Speaking of which, Melvin Durslag, who was a longtime columnist for the Los Angeles Herald Examiner as well as TV Guide's resident sportswriter, sees Miami, Pittsburgh, Detroit and Dallas as the teams to beat in '79. He didn't see Tampa Bay coming, however, as the Bucs ended a nearly unprecedented streak of futility by winning the NFC Central before sucumbing to the Los Angeles Rams in the NFC Championship, 9-0. The Rams went on to lose to Pittsburgh in the Super Bowl, 31-19. Well, Melvin thought Pittsburgh would be tough, and he was right. Interestingly, the NFL season started on September 2, which is why the Super Bowl could be played in January. A few years later the league would make the decision not to start the season until after Labor Day, which they have continued to do ever since.
In the other kind of football, Jim McKay and Verne Lundquist are two of the recognizible names calling ABC's coverage of the North American Soccer League playoffs on Saturday morning. The teams were TBA, but I'm prepared to say it was probably Philadelphia vs. Tampa Bay, as these highlights would attest:
The original cast is still on Saturday Night Live, or as John Mariani calls it, "Saturday Night Moribund," in an article that describes "egos clashing, material running thin and its stars defecting." Mariani's portrayal is not complimentary, suggesting that the show's uncooperative stars have a much higher opinion of themselves than their talent might warrant. At the end of the article, he mentions that next year "all their contracts are up, and it'll be time to renegotiate. Or maybe just move to something new and fresh." It turned out to be the later, the first of several major cast overhauls. One can't help but think, however, that this might have been the best chance to kill this series for once and for all; now, it's probably too entrenched to ever go away.
The movies are mostly reruns this week, although there are two notable made-for-TV flicks: a rerun of To Kill a Cop, which was the pilot for Joe Don Baker's police series Eischied, and a pilot starring Robert Wagner and Stefanie Powers called Hart to Hart, which as I recall hung around for a little while. Speaking of which, look at the other shows that were still in first-run: CHiPS, Mork & Mindy, Little House on the Prairie, Fantasy Island, The Facts of Life, Charlie's Angels, Lou Grant. Even Lawrence Welk, in syndication, was still pumping out shows. It really brings it all back, doesn't it? Just like acid reflux.
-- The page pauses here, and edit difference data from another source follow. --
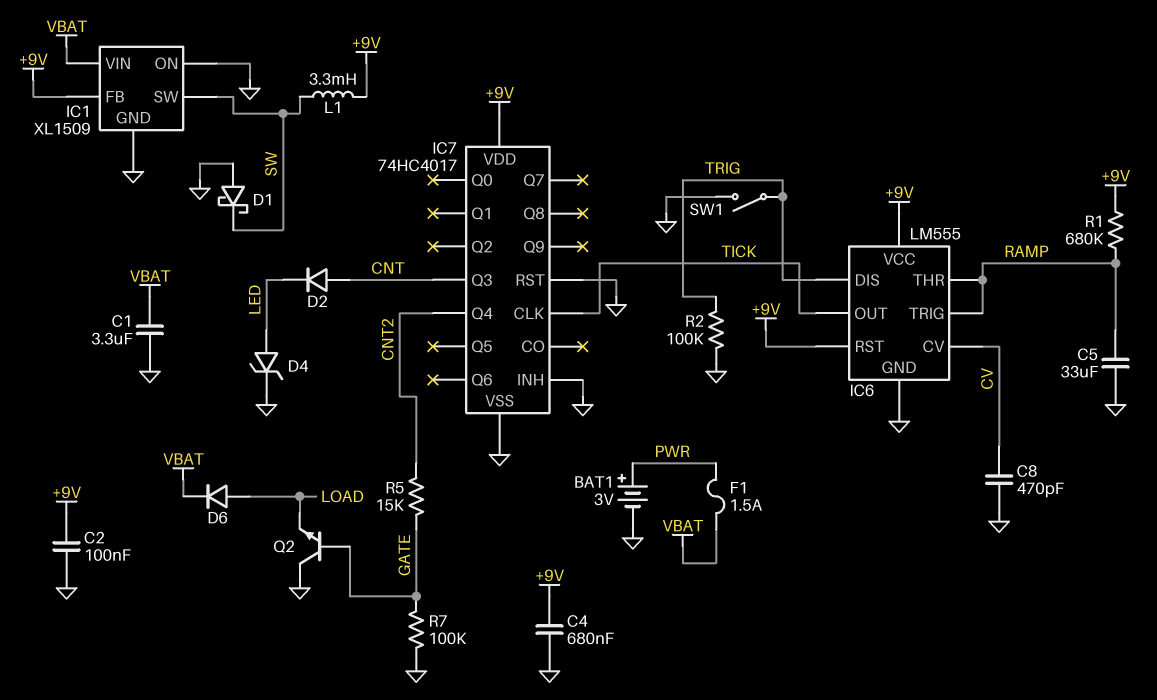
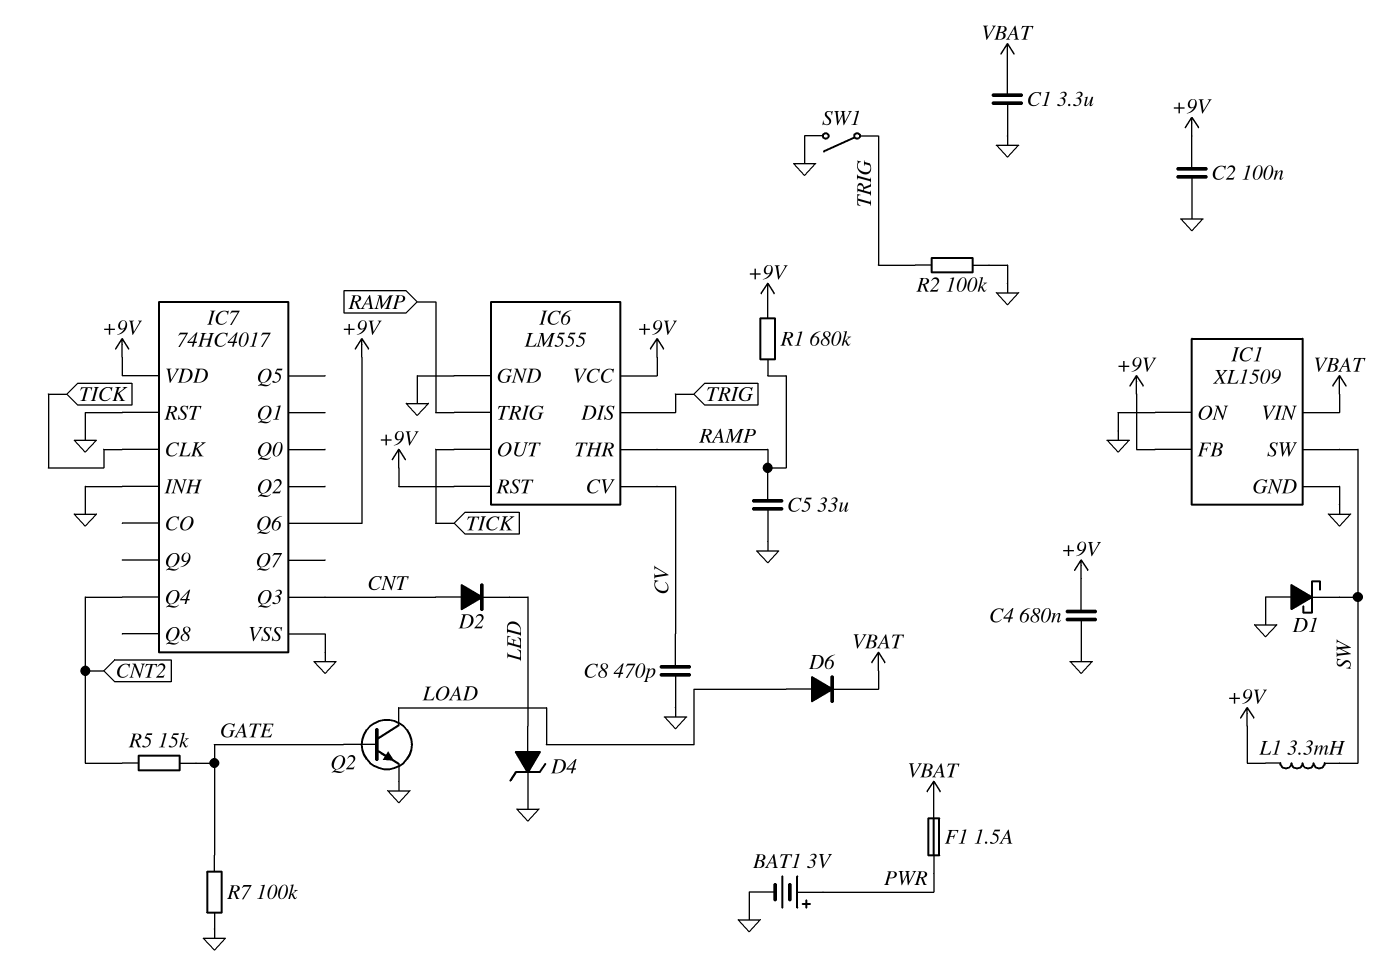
IC7 pin Q6: none -> +9V
Q2: NPN (B GATE, C GND, E LOAD) -> NPN (B GATE, C LOAD, E GND)

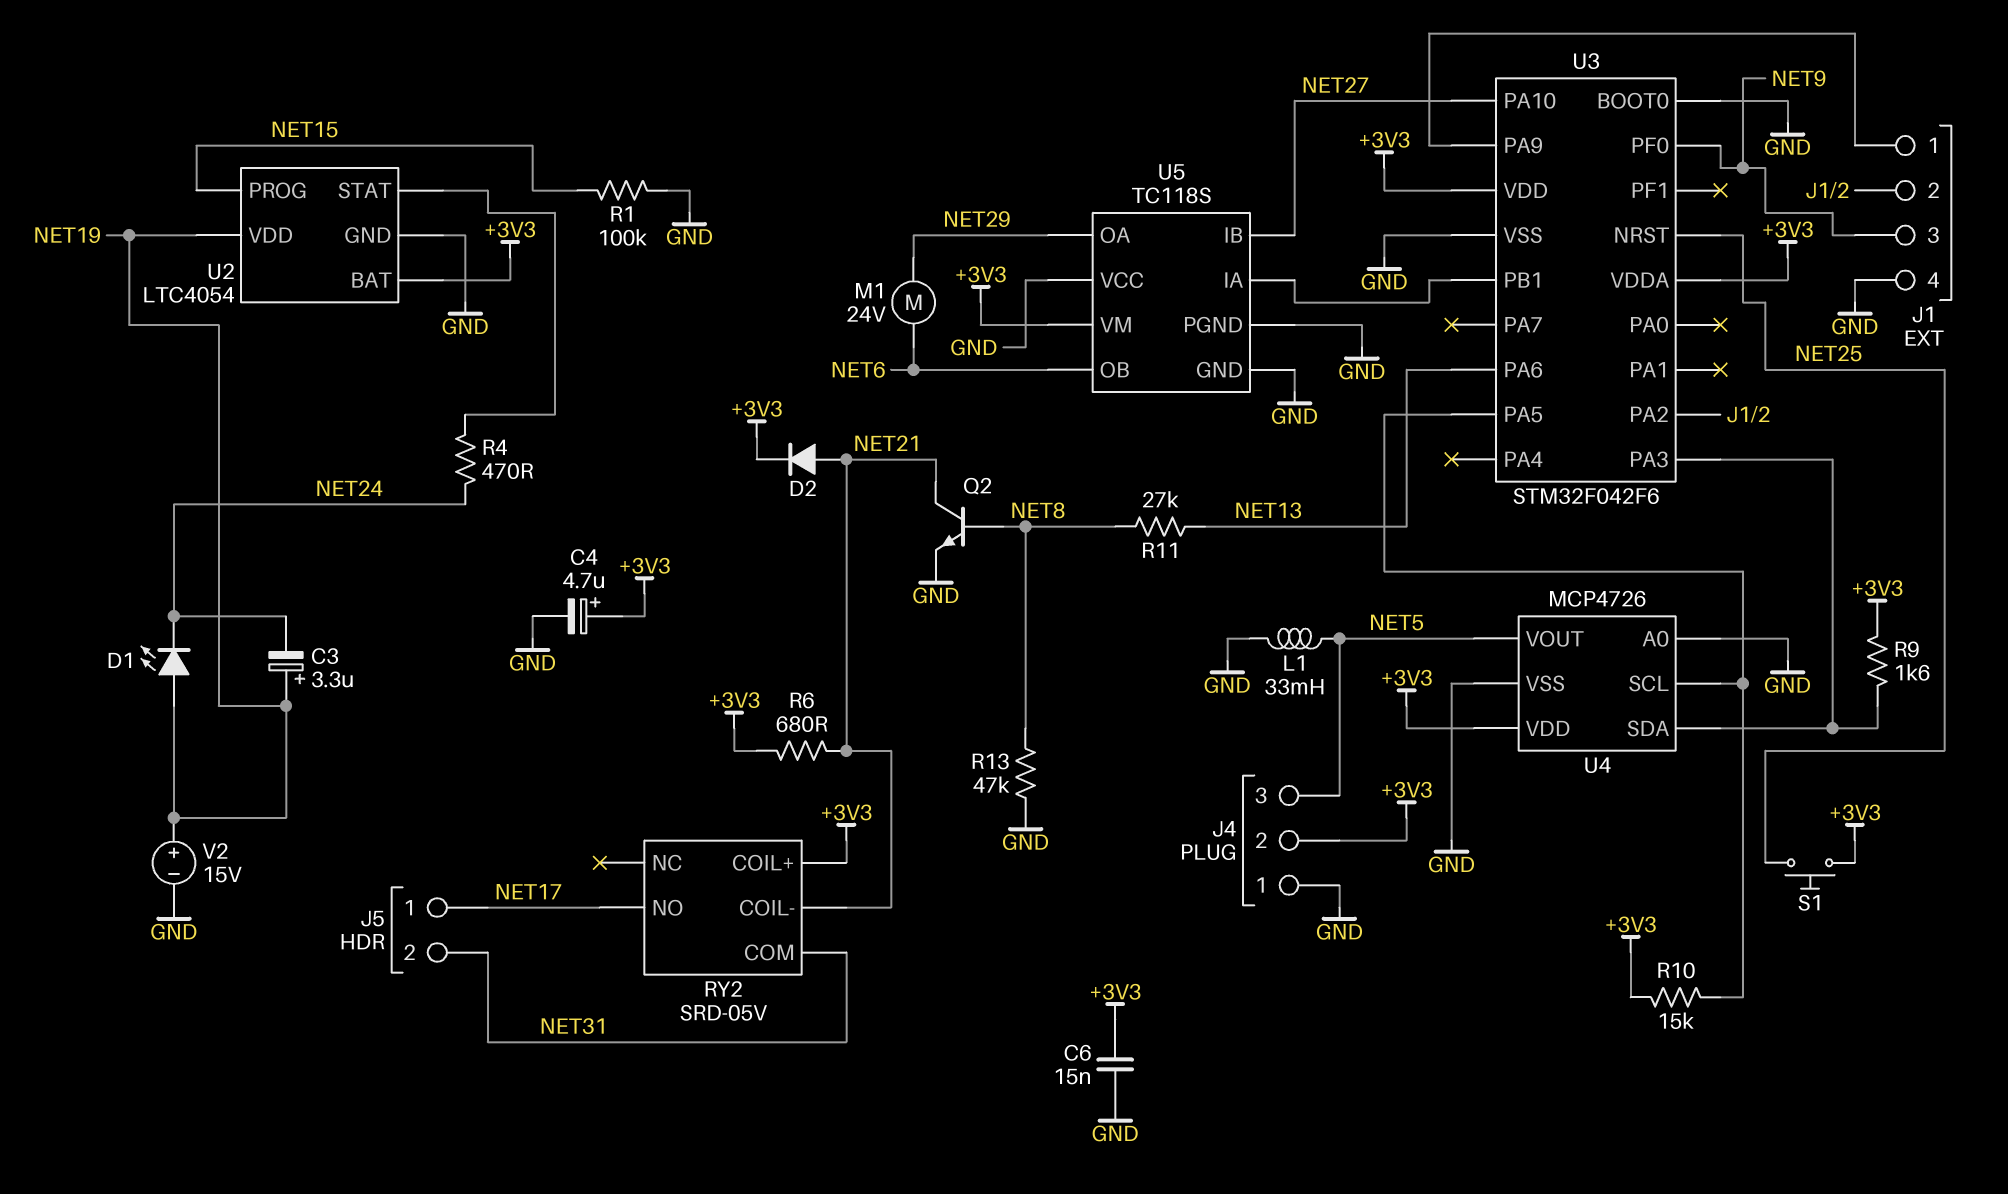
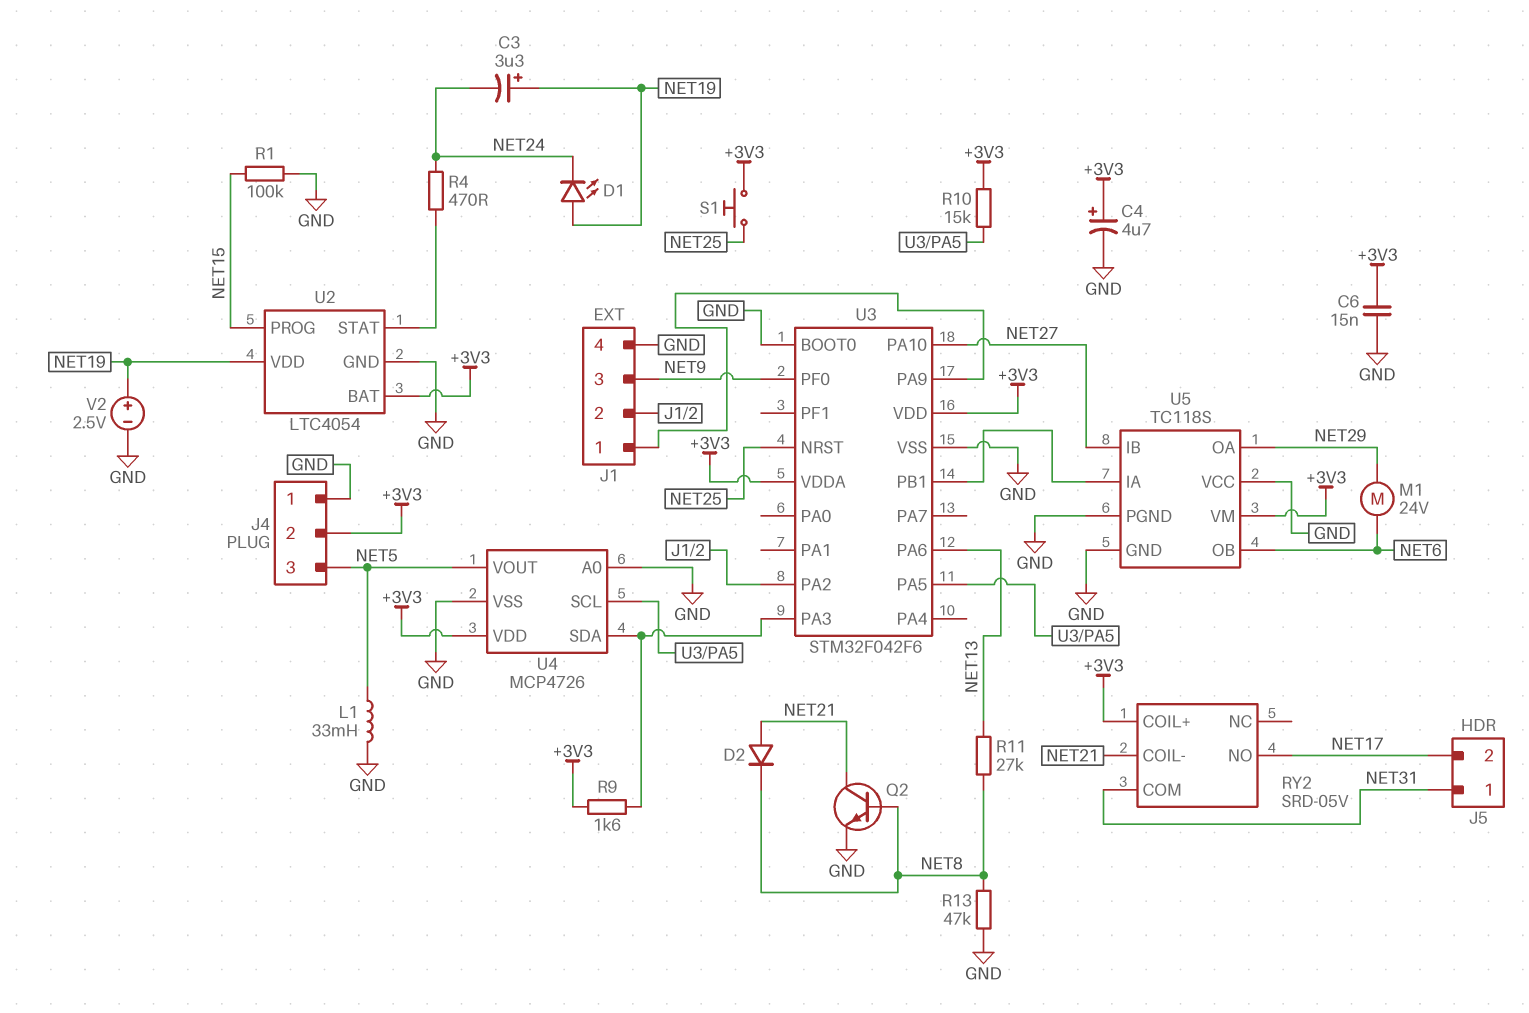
D2: diode (A NET21, K +3V3) -> diode (A NET21, K NET8)
J5 pin 1: NET17 -> NET31
J5 pin 2: NET31 -> NET17
R6: 680 (+3V3, NET21) -> none
V2: 15V (plus NET19, minus GND) -> 2.5V (plus NET19, minus GND)

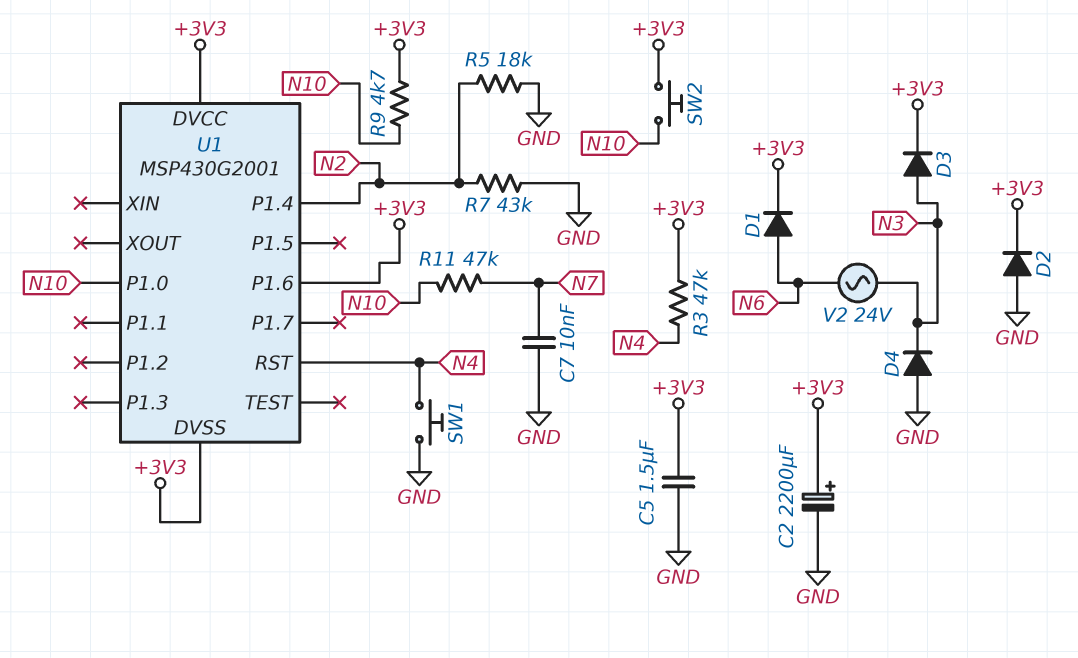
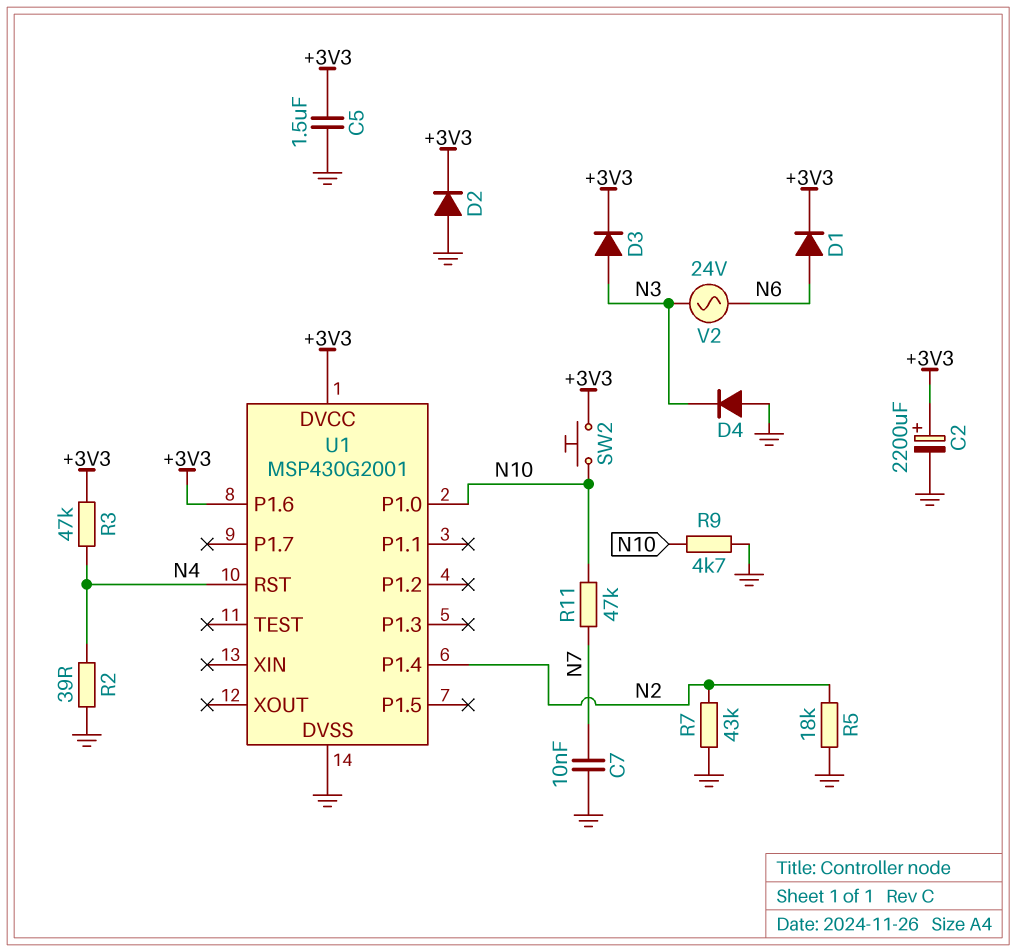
R2: none -> 39 (GND, N4)
R9: 4.7k (+3V3, N10) -> 4.7k (GND, N10)
SW1: button (GND, N4) -> none
U1 pin DVSS: +3V3 -> GND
And believe it or not, there are also a couple of operas on tap for the week, both on PBS. First it's Aaron Copland's The Tender Land, with the composer himself conducting the Michigan Opera Theater. The next night it's part one of Mozart's masterpiece The Marriage of Figaro, with Karl Boehm conducting the Vienna Philharmonic and an all-star cast including Dietrich Fischer-Dieskau, Mirella Freni, Hermann Prey, Kiri Te Kanawa and Maria Ewing. Trust me, they were all big names. PBS showed it over two nights, but if you're so inclined you can see the whole broadcast right here.